雪崩の発生には、気象や地形、植生などの条件が大きく影響しています。
気象条件では、表層雪崩の場合は急な寒気の襲来で降雪が続き、積雪が急に増えた際に発生の可能性が高まります。
具体的には、0℃以下の気温が続いて吹雪や強風が伴い、特に1m程度以上の古い積雪の上に30cm程度以上の新雪が積もった場合が、表層雪崩の発生しやすい状況とされています。
全層雪崩は気温が上昇する春先やフェーン現象の際、暖気によって積雪が溶けて深さが急に減少した際に発生しやすく、雨が降った後も発生の可能性が高まります。
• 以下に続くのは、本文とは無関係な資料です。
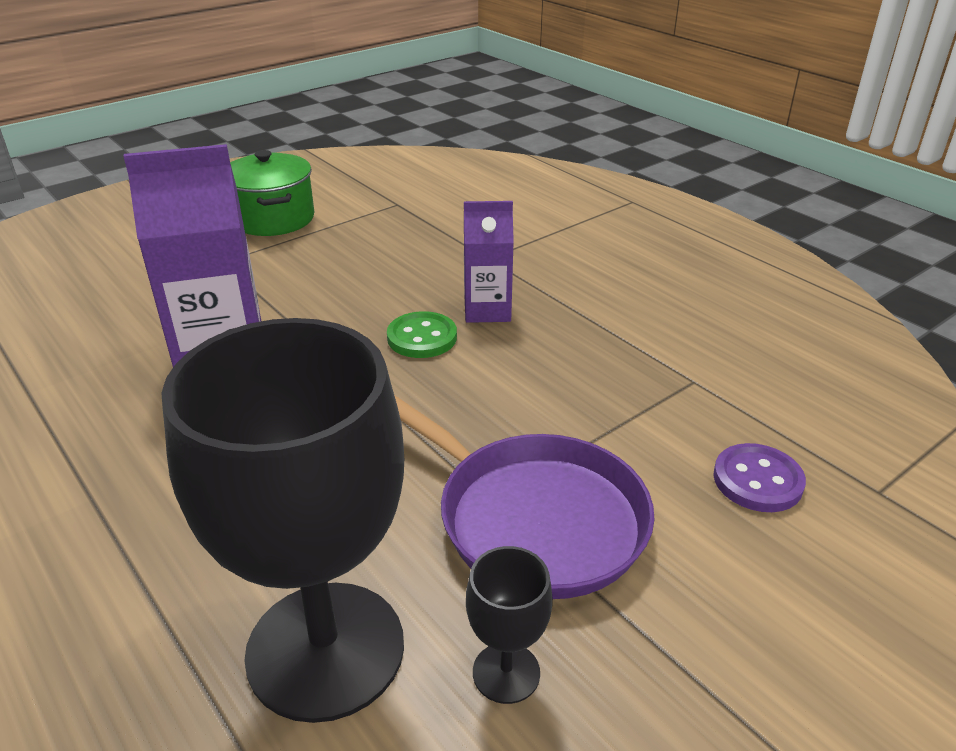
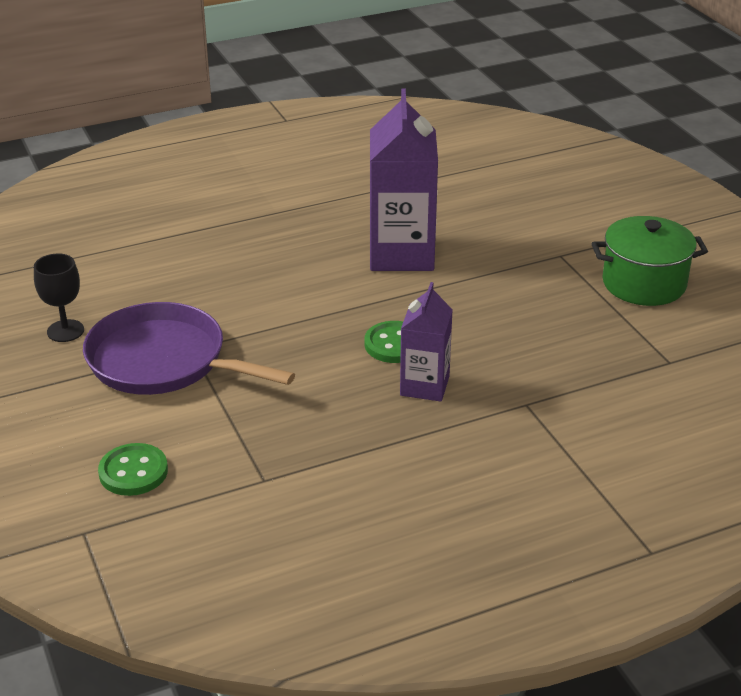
camera: 105 degrees right, 0 degrees up
(325, 649) = (119, 279): black goblet -> none
(533, 519) = (163, 361): purple pan -> purple pan turned 60 degrees clockwise
(757, 480) = (133, 472): purple button -> green button

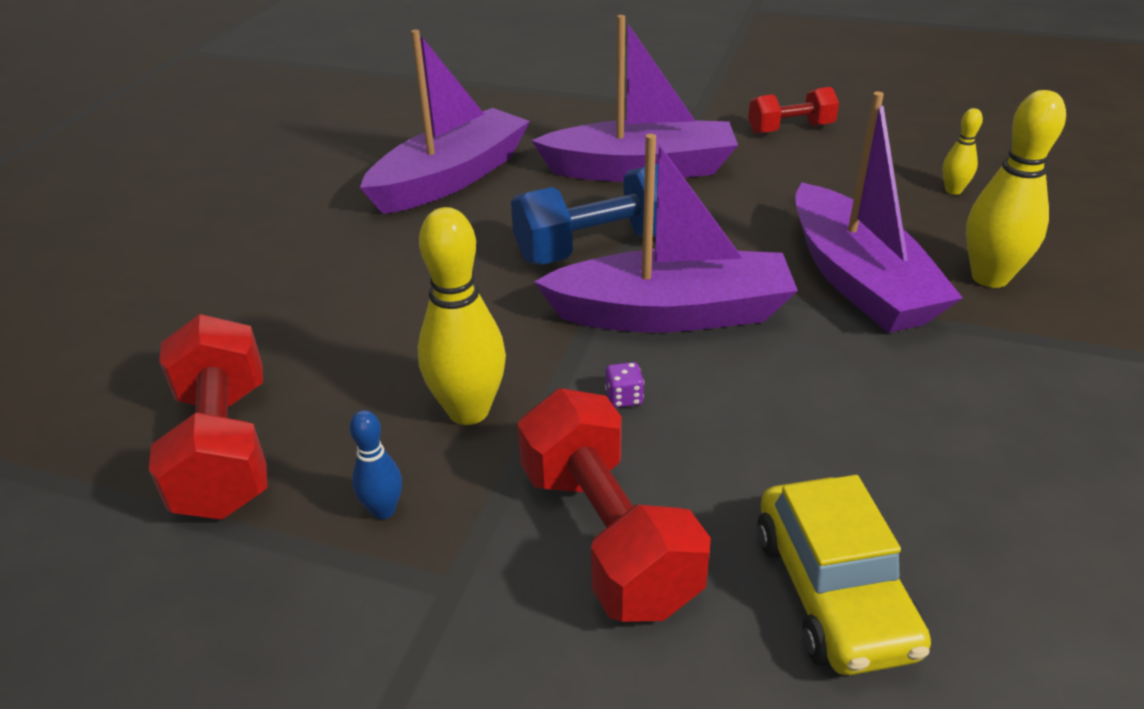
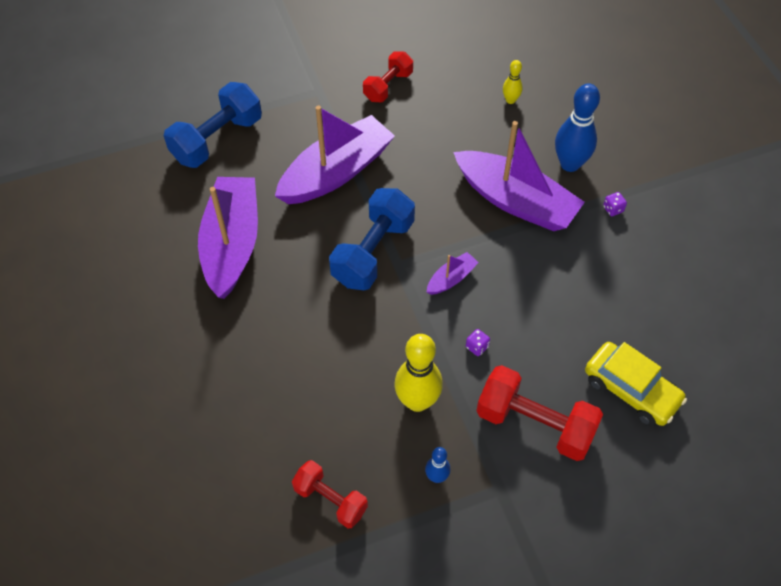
camera: 40 degrees left, 20 degrees up
(225, 449) = (330, 500): red dumbbell -> red dumbbell, size x0.62
(544, 105) = (217, 139): none -> blue dumbbell
(672, 313) = (451, 279): purple boat -> purple boat, size x0.43
(990, 278) = (570, 164): yellow bowling pin -> blue bowling pin
(1022, 351) = (613, 209): none -> purple dice

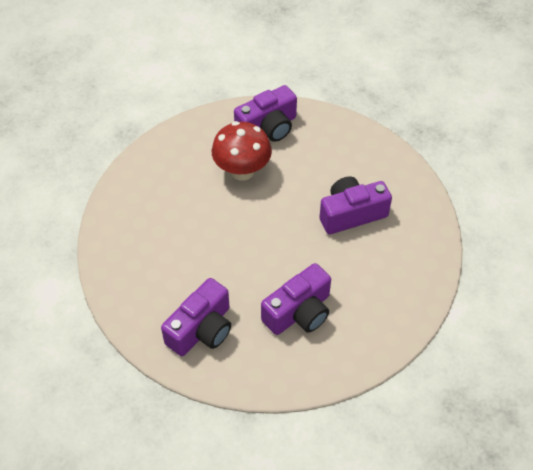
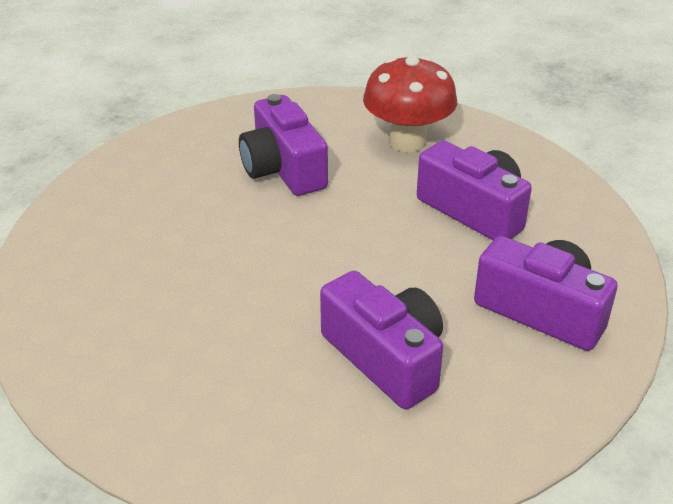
camera: 95 degrees left, 15 degrees down
(242, 171) = (190, 289): red mushroom -> red mushroom (407, 141)
(268, 127) = (83, 264): purple camera -> purple camera (386, 358)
地形条件では、斜面の勾配が30度以上で発生しやすくなり、55度以上では雪が積もりにくいものの、下の斜面に吹き溜まりができやすくなるので注意が必要です。勾配30度の目安は、スキー場の上級者向けコースの斜度と同じ程度です。
植生条件では、低木や灌木(かんぼく)、土がむき出しの箇所(裸地)や草地などまばらな植生の斜面で雪崩発生の危険が高まります。特にササや草に覆われた斜面は滑りやすいため、裸地より雪崩の危険性が高いとされています。
そのほかにも地震、銃声などの振動が加わった場合や、後述する雪庇(せっぴ)や樹木の冠雪が落ちて積雪量が増えた際にも、雪崩発生の危険性が高まります。
命を守る3つの雪崩対策
(1)前兆を知る
雪崩から命を守るために大切な対策の1番目は、発生の前兆を知ることです。
雪崩の前兆現象として、雪面にクラック(雪割れ)や雪シワ、雪庇が生じていること、斜面をスノーボール(雪玉)がころころ落ちてくることなどが挙げられます。
雪面に亀裂が生じている場合は、積雪が移動しはじめているので、注意してください。積雪層内での雪の移動量が大きい場合に発生することがある雪シワの現象も、見かけたら気をつけましょう。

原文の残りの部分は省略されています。